After a few hours in the early afternoon, General Sigel was forced out of the battle. This left only General Lyons to fight the
Confederates and being outnumbered two to one did not help the fight. The defeat of Sigel’s troops permanently stained the reputation of this fiery northern commander.
The fighting continued with the Confederates driving the Union forces out of the creek area and captured the city of Springfield, Missouri. During the fighting, General Lyon was killed. This spurned the Federals to leave the fight and be considered the loser. This was not a giant battle nor was it particularly important to the overall outcome of the war, what it did have was the reminder that war is hell and men die.
The final numbers showed that although the North was outnumbered and out fought, they still were able to inflict heavy losses onto the Confederates and leave a bloody nose to the cause of the South. The battle was considered one of the most fiercely contested of the war. The federals lost 1,200 men while the Confederates were pinned with 1,400 casualties.

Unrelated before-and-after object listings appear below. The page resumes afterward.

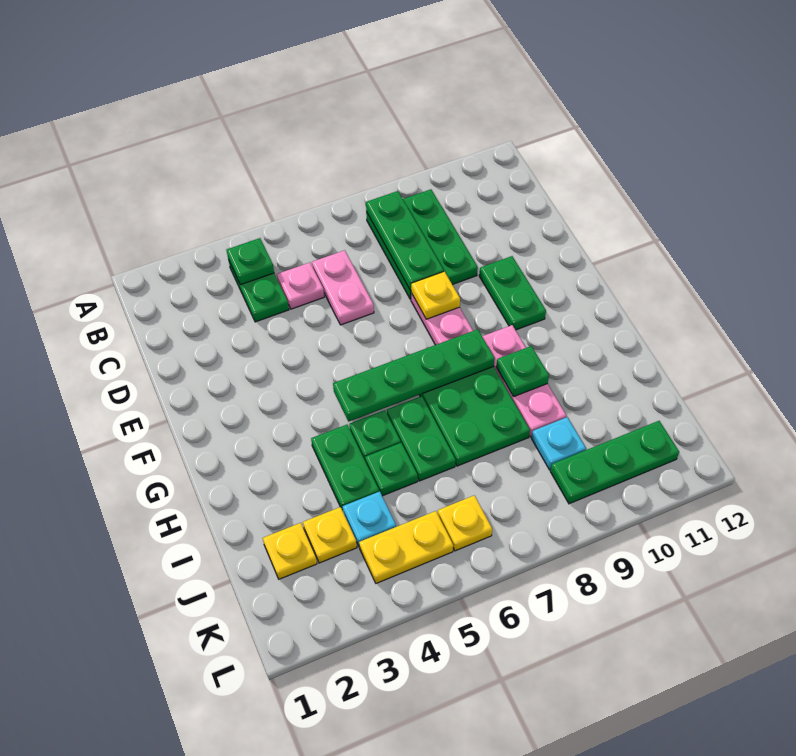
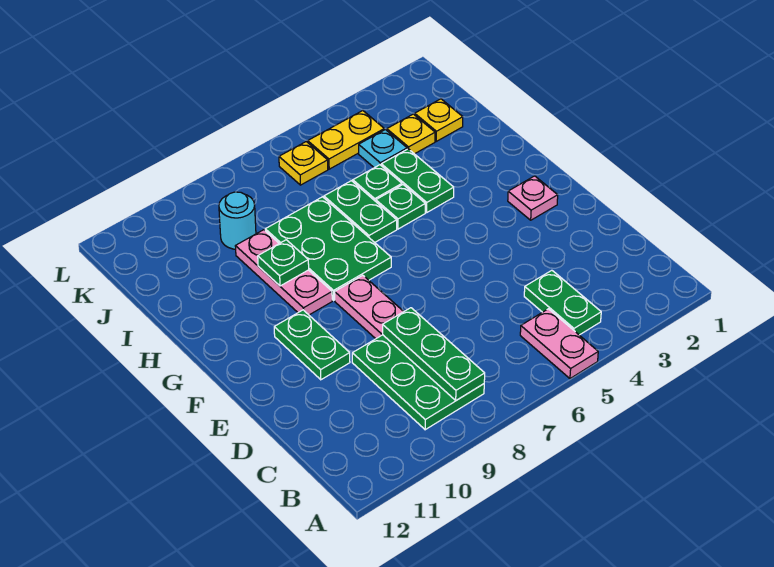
green plate B4 level 2 -> none
pink plate C5 level 1 -> pink plate F2 level 1
pink plate C6:D6 level 1 -> pink plate A5:B5 level 1
yellow plate E8 level 2 -> none
green plate G5:G8 level 2 -> none
cyan plate J9 level 1 -> cyan round brick J9 level 1
green plate K9:K11 level 1 -> none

Basing these impressive Union numbers in light of what they had going against them, it is easy to see how the “win” for the Confederates was stained. If not for Lyon’s demise, the North could have routed the South and kept Springfield in the clutches of the union. Sigel’s performance was rated so low that his tactical abilities as a leading Union commander were questioned for the rest of the war.
General McCulloch would not pursue the retreating Federals, since he had achieved his objective with the sacking of Springfield. The retreating Union forces settled in Rolla, Missouri while the Confederates enjoyed the bounties of war with Springfield and an added captured bonus, a brigade of Federals at Lexington.
The war would seem to be at a stalemate with the battle being won by the Confederates, yet the truth would be just the opposite as Lincoln began his splintering of the South campaign.